И. Есаулов исследует художественные функции дверей и окон в “Счастливой Москве”. “Частотность упоминания об окне (окнах) и двери (дверях) приблизи­тельно одинакова. Окна упомянуты 23 раза (кроме того, еще дважды указывается на оконное стекло), двери — 26 раз. Однако распределение по тексту происходит крайне неравномерно.
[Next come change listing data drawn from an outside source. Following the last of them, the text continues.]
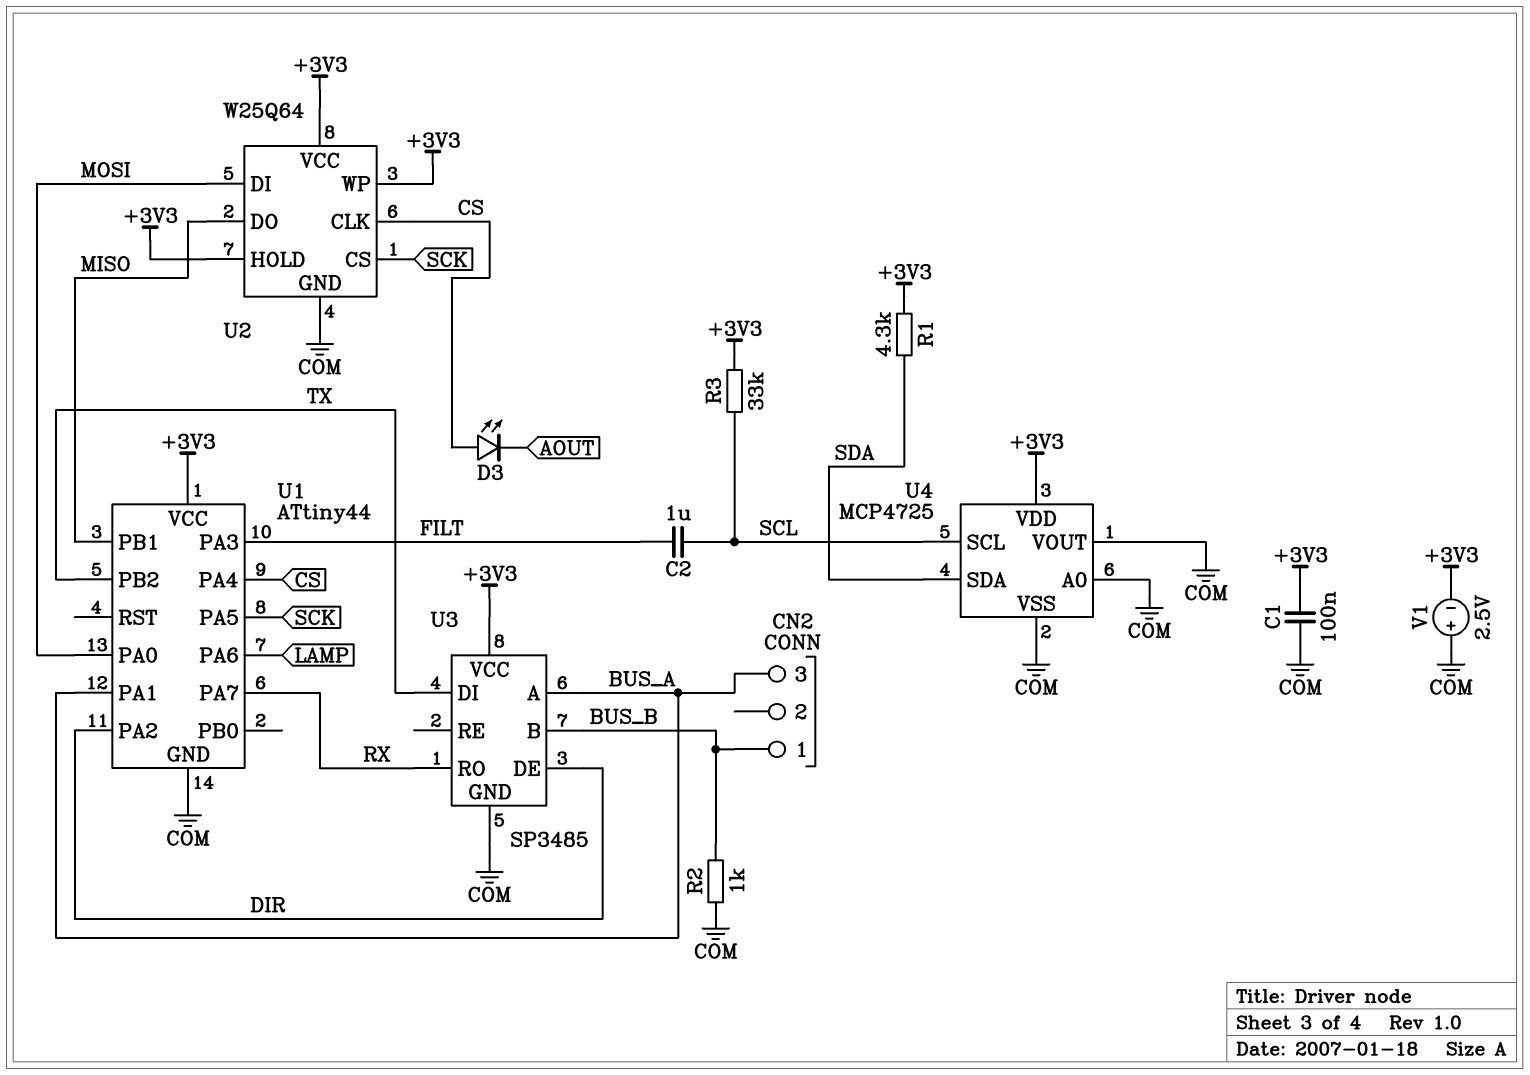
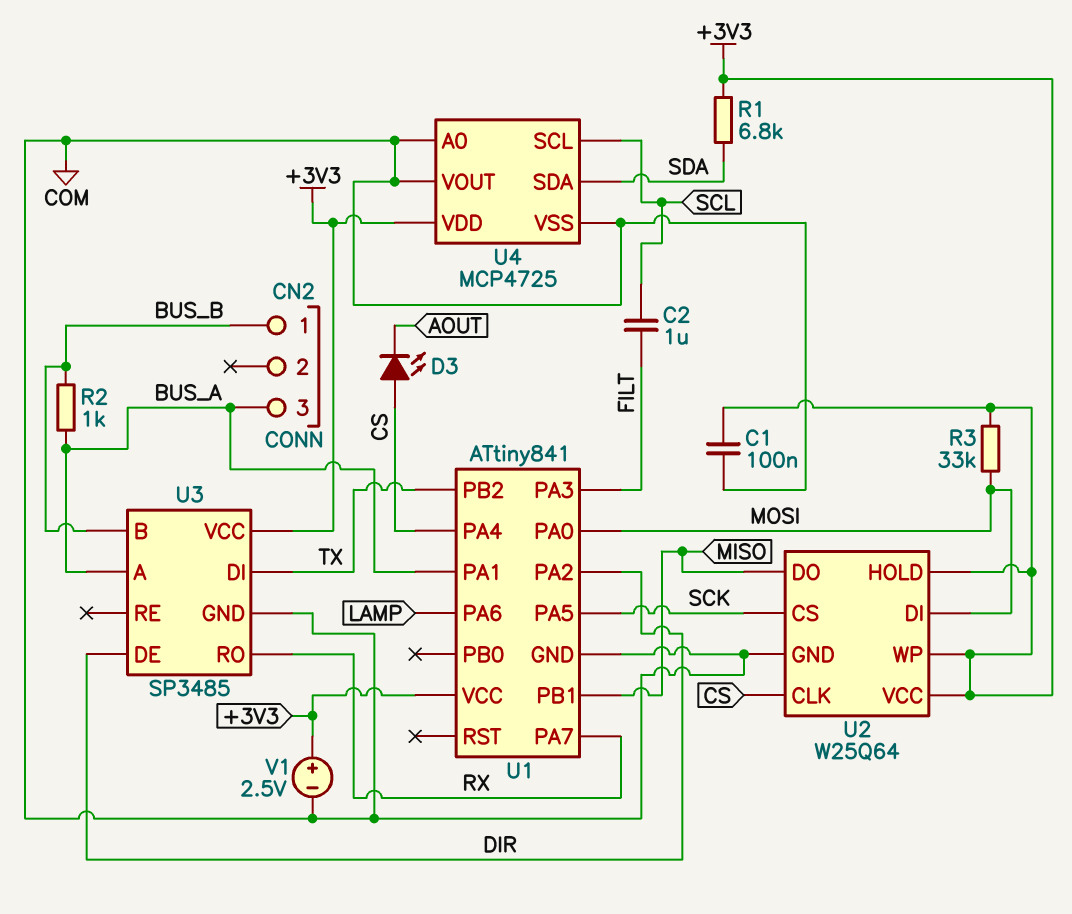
R1: 4.3k (+3V3, SDA) -> 6.8k (+3V3, SDA)
R2: 1k (BUS_B, COM) -> 1k (BUS_A, BUS_B)
R3: 33k (+3V3, SCL) -> 33k (+3V3, MOSI)
U1: ATtiny44 -> ATtiny841
V1: 2.5V (plus COM, minus +3V3) -> 2.5V (plus +3V3, minus COM)

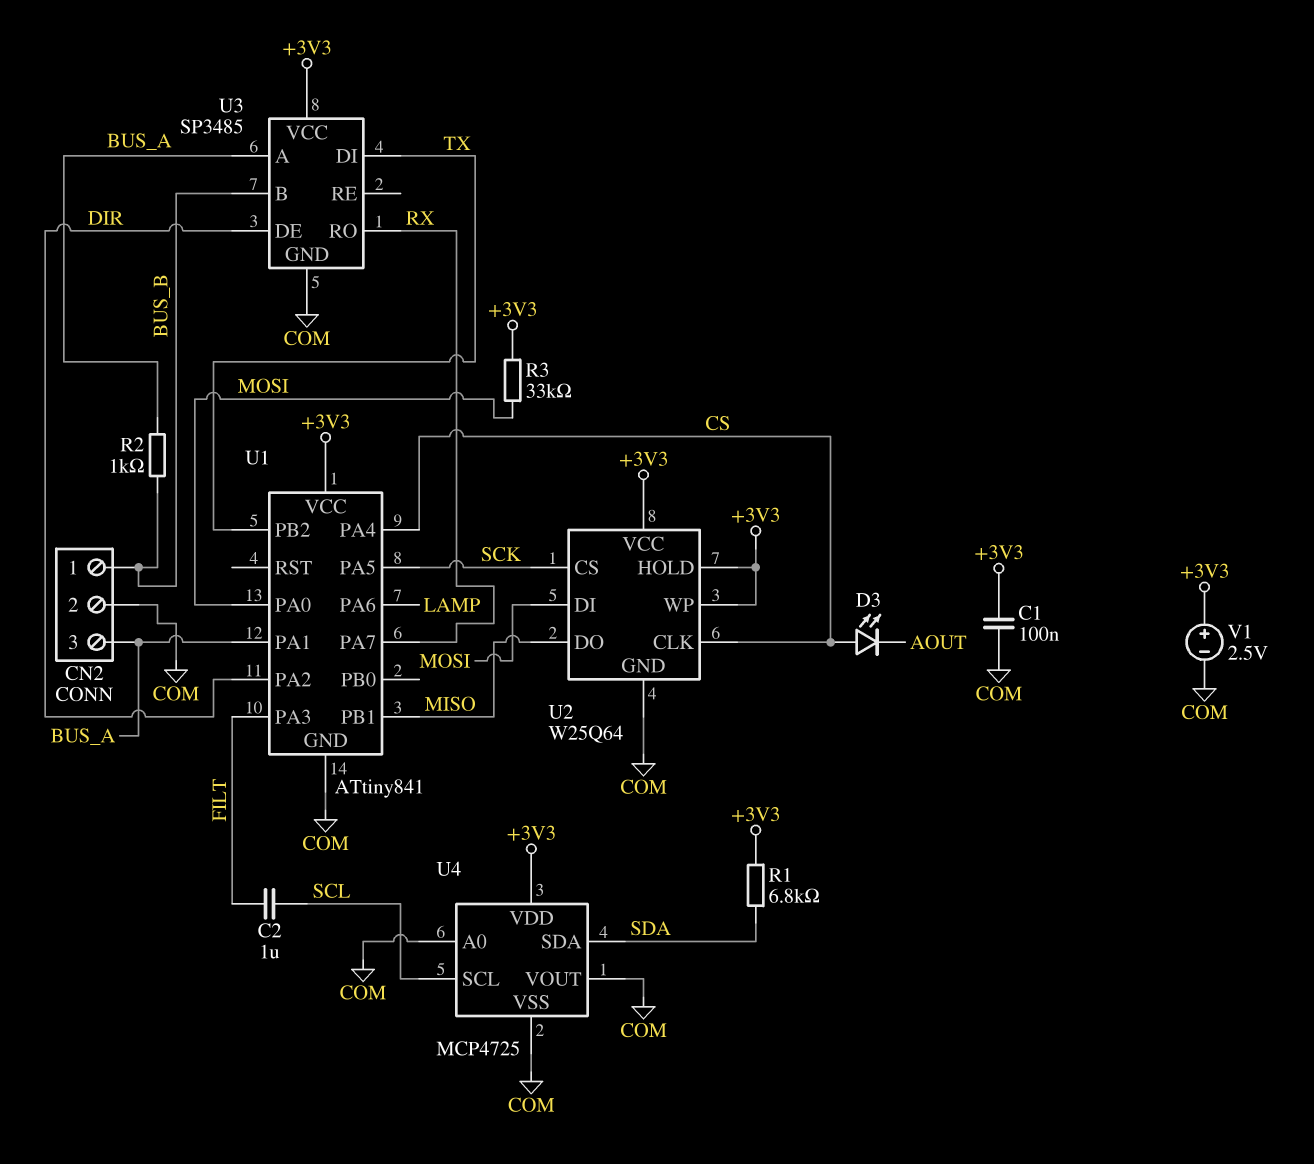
CN2 pin 2: none -> COM

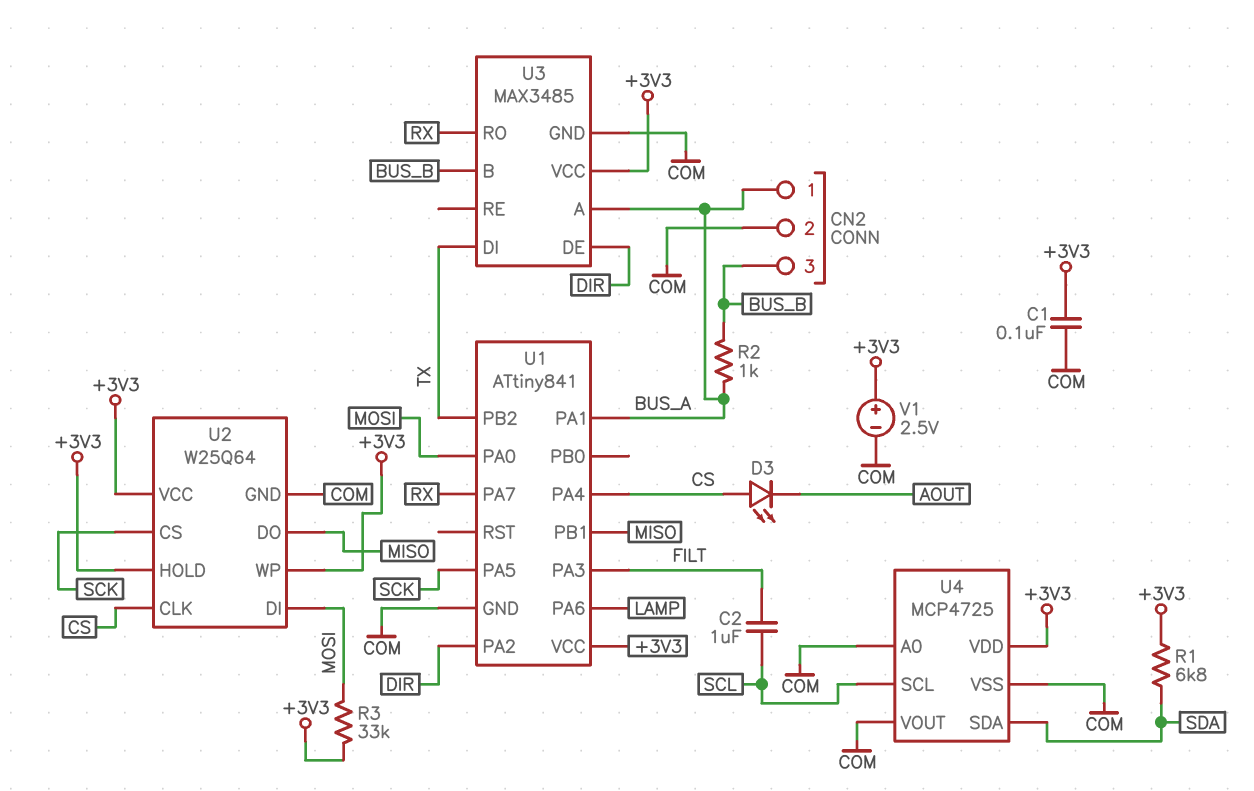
CN2 pin 1: BUS_B -> BUS_A
CN2 pin 3: BUS_A -> BUS_B
U3: SP3485 -> MAX3485

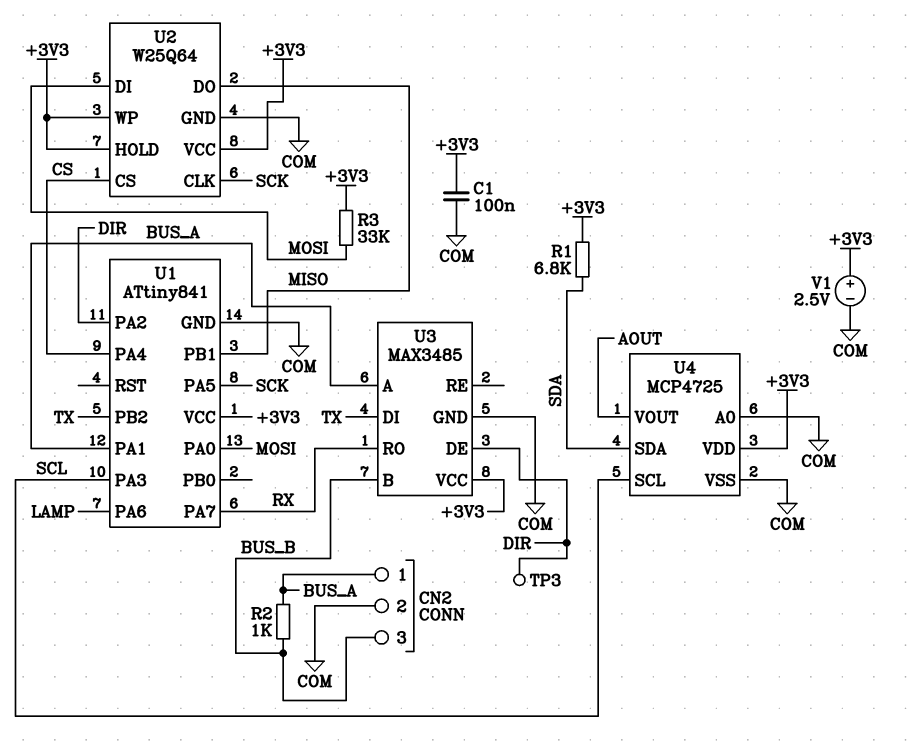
C2: 1uF (FILT, SCL) -> none
D3: LED (A CS, K AOUT) -> none
TP3: none -> test point (DIR)
U1 pin PA3: FILT -> SCL
U2 pin CLK: CS -> SCK
U2 pin CS: SCK -> CS
U4 pin VOUT: COM -> AOUT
Если в начале романа (первая—третья главы) окна упоминаются 11 раз, а двери лишь дважды, то в конце романа (двенадцатая и тринадцатая главы) обнаруживается обратное соотношение: окна упомянуты трижды, тогда как двери — 13 раз”. Автор делает заключение, что по этим признакам можно говорить не о воскрешении мертвых, а об умирании живых: “в предметном мире произведения этот прямо противоположный желаемому итог и символизируется заменой окон дверьми”. К фундаментальному выводу об умирании независимо пришла Н. Малыгина, пересчитавшая все мотивы: мотив света, мотив стройки социализма, мотив труда, мотив музыки, мотив “прежних” людей, мотив любви, мотив перевоплощения, мотив Апокалипсиса, мотив ангельской природы Москвы Честновой, мотив бытия как симфонии и, наконец, мотив распада и уничтожения!

С. Брель заметил, что Москва наделена свойствами пространства; И. Савельзон установил, что платоновское пространство “с достаточной четкостью, двоично”: географическое пространство — “пространство воображения, оно находится на грани перехода к чистой абстракции и превращения в мифологическую субстанцию”, геометрическое же пространство “монотонно в своей неоднород­ности”.  Л. Фоменко возразила: монотонности нет — номенклатура цвета в романе (14 наименований, включая цвет чайной розы) противоречит устоявшемуся суждению о колористической мрачности Платонова, солнце упомянуто 10 раз, а электрический свет — 40. Наука! — во всей своей нищете.

Платонов — неудобный для исследователя писатель. Он “не пишет челове­ческие характеры в традиционно реалистическом понимании” (Т. Никонова, Воронеж), в его художественном мире нет “гармонии в традиционном понимании (равновесие частей, примирение противоречий, обретение решения, разрешаю­щего конфликты и т. д.)”. Неудобство заключается в том, что традиция, о которой говорит Никонова — это западная традиция, аристотелевская, окончательно оформленная Баумгартеном в XVIII веке. В Русском Каноне достоинство искусства определяется мировоззрением автора, т. е. характером вносимого в жизнь нового чувства (в стуке каблуков на московских улицах он слышит мелодию любви) и его искренностью, т. е. силой чувства, и в этом смысле Платонов традиционен. Необычные сочетания слов у Платонова (“каждое сердце разное с другим”) отражают текущие изменения в понимании добра и зла; известный же порядок слов обычно обозначает чувства, которые не испытывают, и тогда мы сталкиваемся с подделками под искусство. Даже одно слово — “шахтерка” — взрывает текст: Федоров говорил, что сам факт существования такой профессии не позволяет говорить даже о начатках цивилизации.